The nestbox season is well over, and I’ve been spending time organizing and looking at this year’s data. This year, about 974 birds fledged our nestboxes, which is 145 more than last year! 476 of this year’s birds were tree swallows, and 385 were western bluebirds. We also had 83 house wrens, 25 ash-throated flycatchers, and 5 white-breasted nuthatches that fledged from the boxes.

All but the nuthatches had greater fledging success this year than in 2019. Western bluebirds had the greatest overall increase in number of fledglings: last year there were 196, and this year we had 385! As usual, tree swallows dominated the western portion of Putah Creek while western bluebirds thrived most in the middle and eastern end. Ash-throated flycatchers and house wrens did best in the middle portion.

The Davis Nestbox Network along the Covell Greenbelt finished its second year with new boxes on poles on the north end and much overall success. 15 out of the 20 boxes had at least one egg in them, and the boxes produced 85 fledglings in total (tree swallows and bluebirds).

*Soon I’ll update with our Bird Haven highlights from further north. There were several ash-throated flycatcher nests up there this year!

Walking trail at our Picnic Grounds site in Davis

Lastly, I hope everyone is staying safe this summer. My thoughts go out to those affected by the recent fires throughout California.


July and Season Ending

As summer progresses, the birds are really finishing up their nesting season. We banded our last nestlings for the season at the end of July.
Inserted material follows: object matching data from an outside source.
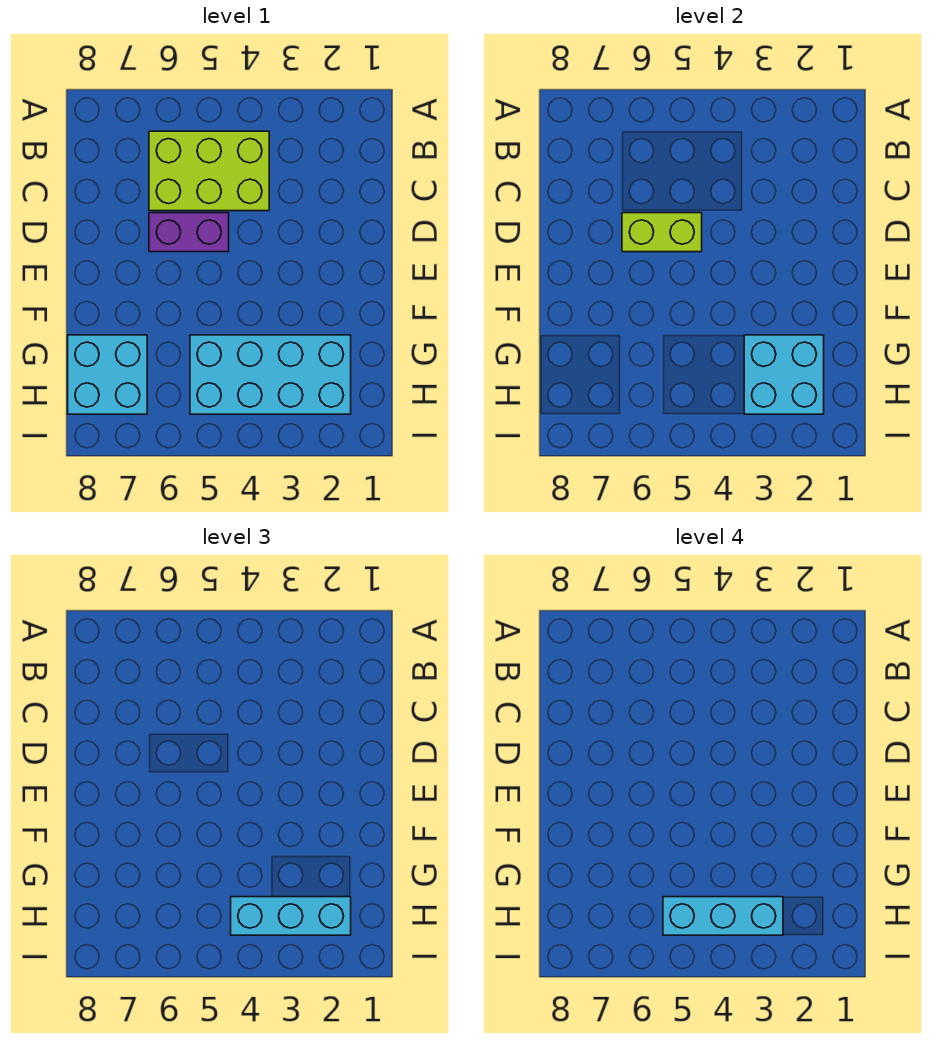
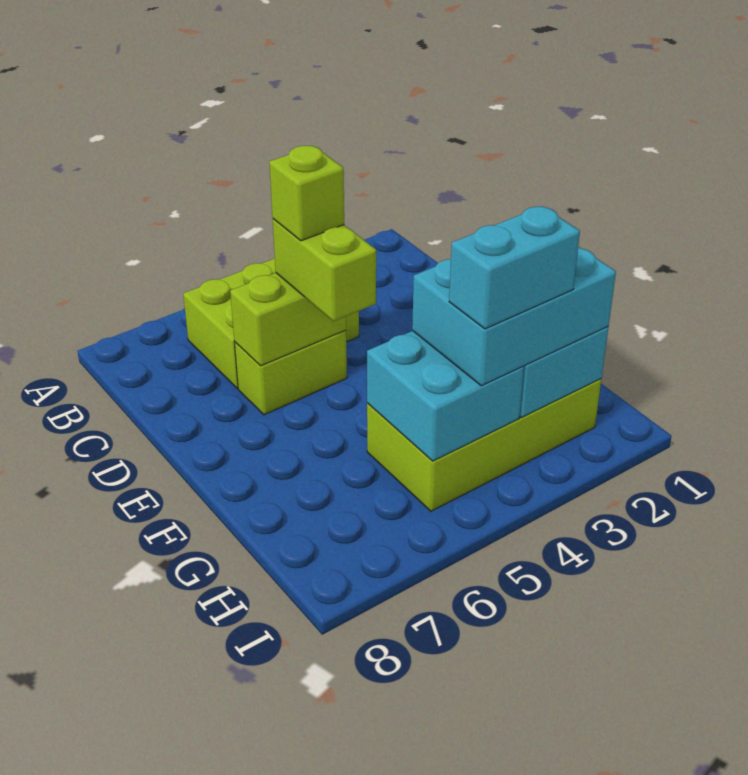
purple brick D5:D6 level 1 -> lime brick D5:D6 level 1
none -> lime brick D5:E5 level 3
none -> lime brick D5 level 4
cyan brick G2:H5 level 1 -> lime brick G2:H5 level 1
cyan brick G7:H8 level 1 -> cyan brick G4:H5 level 2
cyan brick H2:H4 level 3 -> cyan brick G2:H4 level 3
cyan brick H3:H5 level 4 -> cyan brick H3:H4 level 4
The very last box banded was in the Davis Nestbox Network in north Davis – a brood of western bluebirds, the second successful nesting attempt at that box this year!

I’d like to give a huge thank you from me to the rest of our small nestbox crew and helpers this season: Estefania Maravillas, Monica Burnett, Danielle Fradet, Michelle Mah, Alison Ke, Melanie Truan, Isabella Calcatera, Doris Wu, Andy Engilis Jr, and Irene Engilis. Together we managed to keep up with banding and data collection to get a good record of the nestbox activity this season despite this year’s challenges. Thanks for all of the hard work!

Below is a sped-up video by Danielle Fradet from up at Bird Haven, banding the last box of nestlings there (ash-throated flycatchers) in mid July. (Click the image below to view the video on the MWFB Instagram page!)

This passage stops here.